De Superstition Mountains (hun naam is geïnspireerd op legenden van de Pima Indianen) zijn al sinds mensenheugenis een bron van mysterie en legende. Het gebied is bezaaid met oude klifwoningen en grotten, waarvan vele tekenen van vroegere bewoning vertonen. Het is niet zeker wie deze mensen waren; sommigen geloven dat het Salado of Hohokam Indianen waren die dit deel van Arizona enkele eeuwen geleden bevolkten. Later bewoonden Pimas en “Apaches” (van wie sommigen misschien Yavapais waren) delen van de regio. De naam “Apache” werd echter nauw verbonden met de Superstitions, en de bergen werden in de jaren 1800 een Apache-bolwerk.
In de jaren 1840 zou de familie Peralta uit Noord-Mexico rijke goudmijnen hebben ontwikkeld in de Superstitions. Hun laatste expeditie om goud mee terug te nemen naar Mexico vond plaats in 1848. Volgens de legende liep de grote groep in een hinderlaag van Apaches en werden allen gedood, behalve een of twee leden van de Peralta familie die naar Mexico ontsnapten. Dit gebied staat vandaag de dag bekend als de Massacre Grounds.
Er zouden nog meer mensen de locatie van de mijn hebben gekend of er zelfs hebben gewerkt. In de loop der jaren zijn talrijke kaarten opgedoken, die verloren gingen of zoek raakten toen belangstellenden op de feiten aandrongen. Mannen die beweerden de Peralta mijn te hebben gevonden, konden er niet naar terugkeren of er vond een ramp plaats voordat zij een claim konden indienen, wat bijdroeg aan de overlevering van een “verloren mijn.”
In de jaren 1870 zou Jacob Waltz, “de Nederlander” (eigenlijk een inwoner van Duitsland), de mijn hebben gelokaliseerd met de hulp van een afstammeling van Peralta. Waltz en zijn partner, Jacob Weiser, werkten in de mijn en zouden een of meer goudkamers in de Superstitions hebben verstopt. De meeste verhalen plaatsen het goud in de buurt van Weaver’s Needle, een welbekend oriëntatiepunt. Weiser werd gedood door Apaches, of volgens sommigen door Waltz zelf.
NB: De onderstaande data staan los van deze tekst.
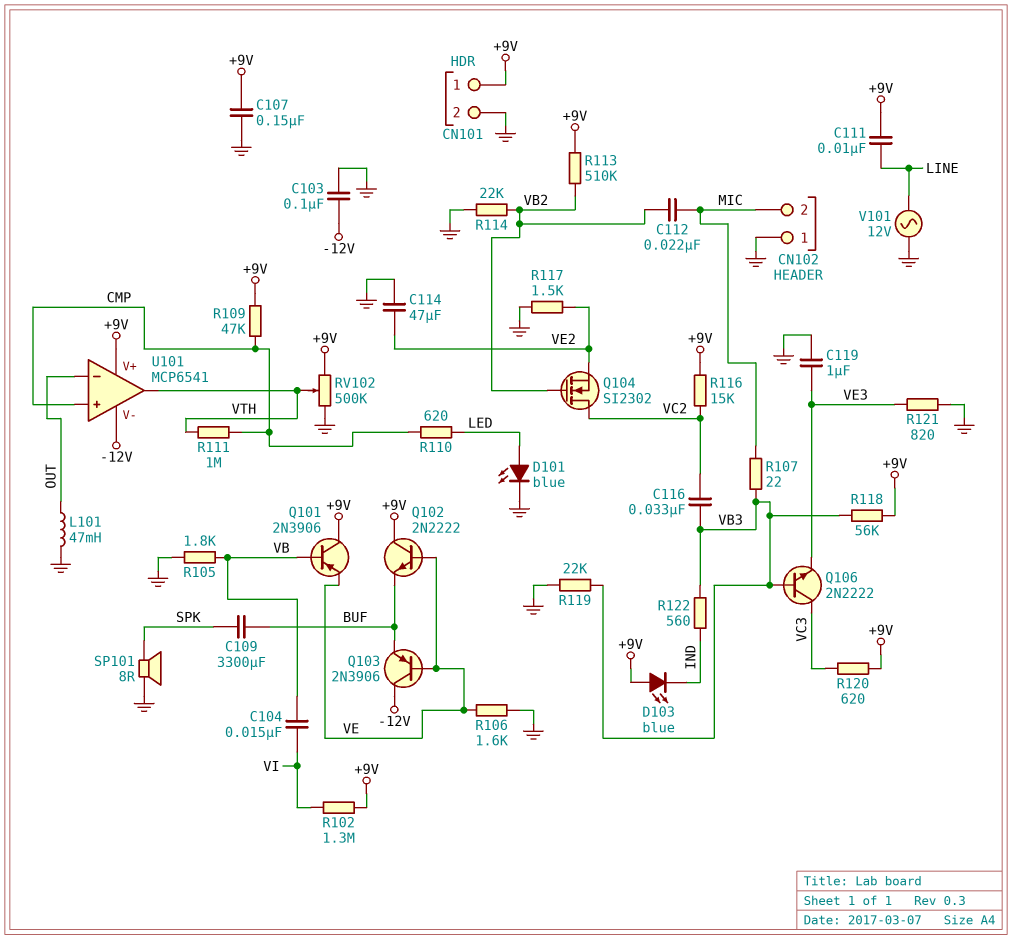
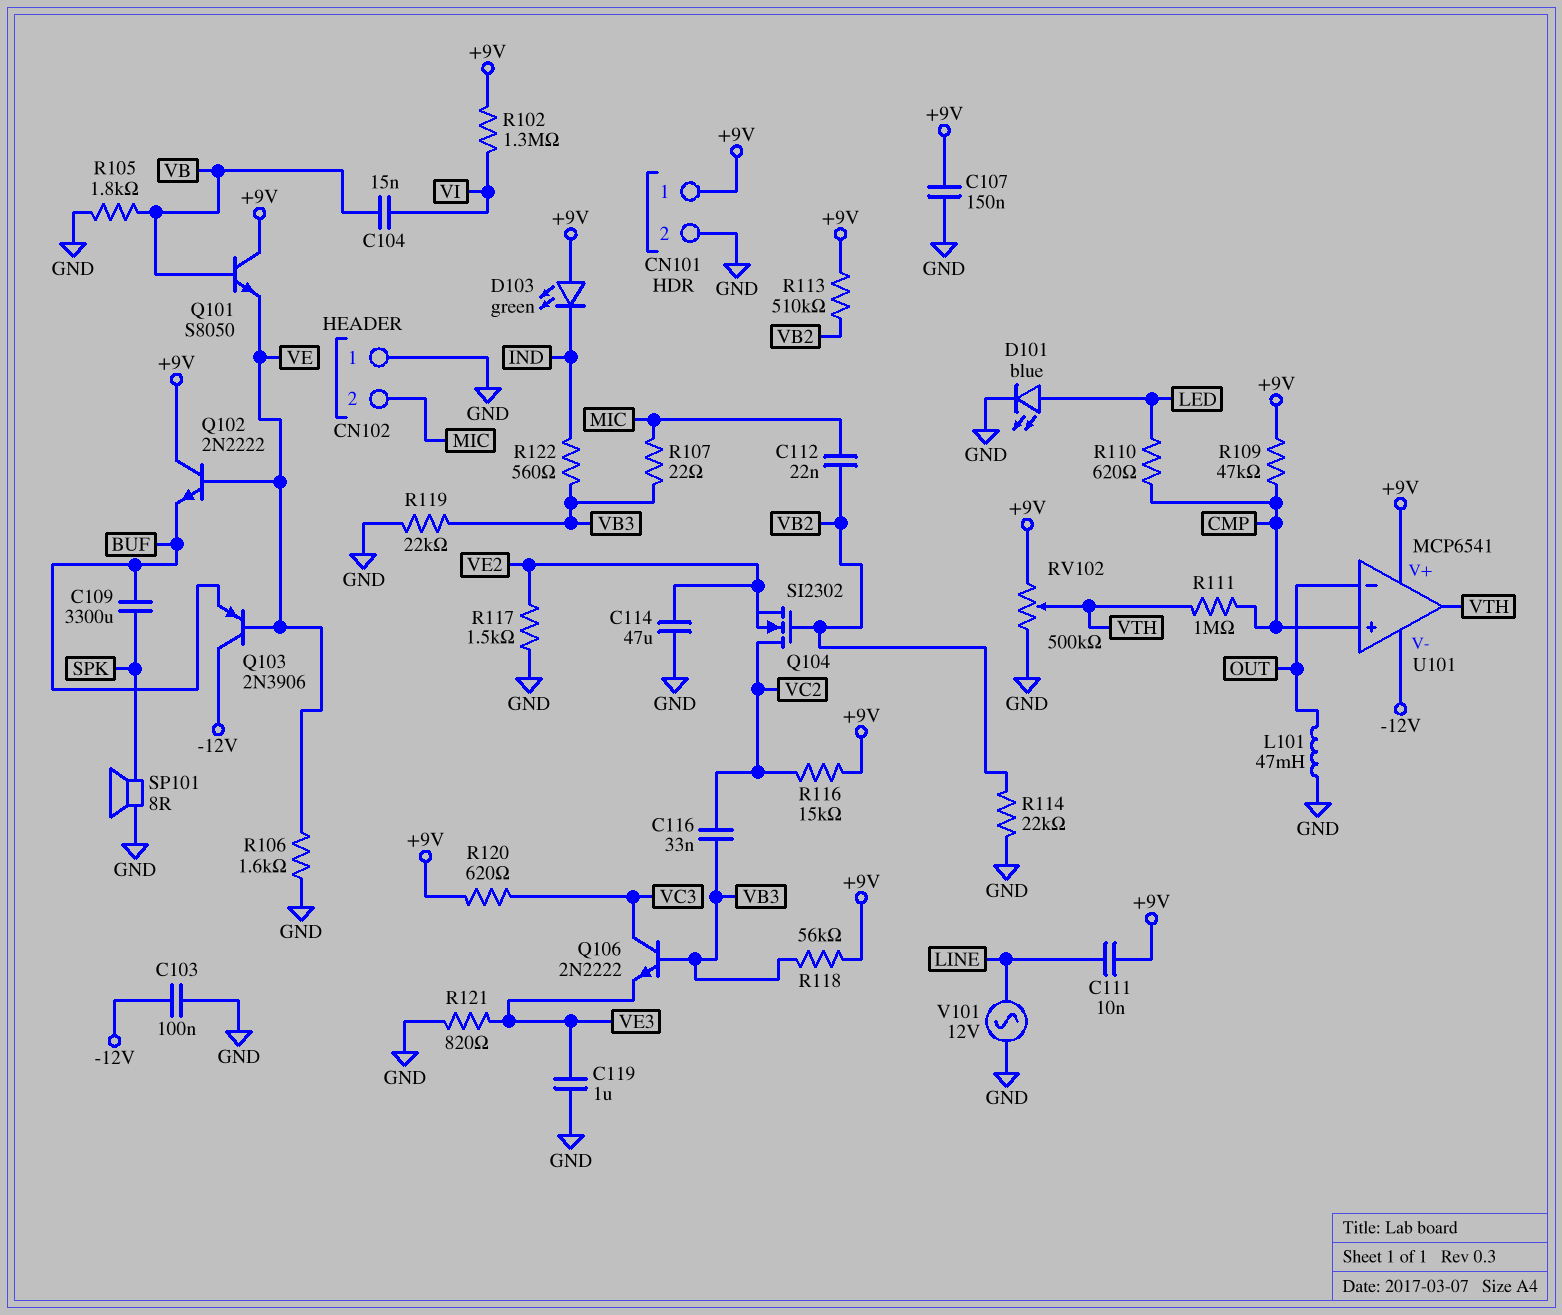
D103: LED blue (A +9V, K IND) -> LED green (A +9V, K IND)
Q101: PNP 2N3906 (B VB, C +9V, E VE) -> NPN S8050 (B VB, C +9V, E VE)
De gezondheid van Jacob Waltz verslechterde, hij verhuisde naar Phoenix en stierf zo’n twintig jaar later in 1891. Hij zou de locatie van de mijn hebben beschreven aan Julia Thomas, een buurvrouw die hem voor zijn dood verzorgde. Noch zij, noch tientallen andere zoekers in de jaren die volgden, slaagden erin de “Verloren Hollander Mijn” te vinden. Latere zoekers werden soms geconfronteerd met vuil spel of zelfs de dood, wat bijdroeg aan het bijgeloof en de legende die deze bergen omringen.
Vele versies van het verhaal van de “Verloren Hollander Mijn” bestaan, en er zijn verschillende boeken en films over het onderwerp gemaakt.